Nov. 16--Union workers at Ford's Chicago Heights body panel plant voted over the weekend to accept a national contract negotiated by the United Auto Workers.
UAW members at the larger Ford assembly plant on Chicago's Far South Side are due to begin voting Tuesday, but the automaker has been hit by a setback as workers at its largest U.S. plant in Kansas City reportedly rejected the deal.
At UAW Local 588, which represents about 1,125 workers at the Chicago Heights plant, 55 percent of skilled trade workers and 60 percent of production workers voted to ratify the national deal, according to the Facebook page of UAW 551, which represents workers at the Far South Side plant.
Nationwide, the majority of workers at early-voting plants have also backed the deal, which would see a national investment of $9 billion, including $1.1 billion invested in the two Chicago-area plants over the next four years and the addition of 200 union workers hired on the Far South Side.
UAW members at Ford's Kansas City plant, which employs 7,500 workers, narrowly voted on Sunday to reject the deal. Workers at that plant came close to striking earlier in the year during a dispute over their local contract.

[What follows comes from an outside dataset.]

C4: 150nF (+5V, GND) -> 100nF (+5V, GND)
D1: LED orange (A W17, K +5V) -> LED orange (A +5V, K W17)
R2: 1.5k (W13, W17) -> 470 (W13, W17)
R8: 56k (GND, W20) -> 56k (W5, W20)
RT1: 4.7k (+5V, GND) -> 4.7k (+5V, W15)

The "no" vote in Missouri means that the vote at the Far South Side Torrence Avenue plant will be closely watched. It employs 4,100 UAW members and is Ford's longest continually running factory in the world.
Under the proposed deal, workers would get two 3 percent raises over the next four years, as well as $1,500 inflation payments and immediate bonuses and profit sharing payments that add up to $10,250 this year for permanent employees.
UAW Local 551 is due to vote Tuesday and Wednesday. Whether the national deal is ratified will be determined by a national tally of votes.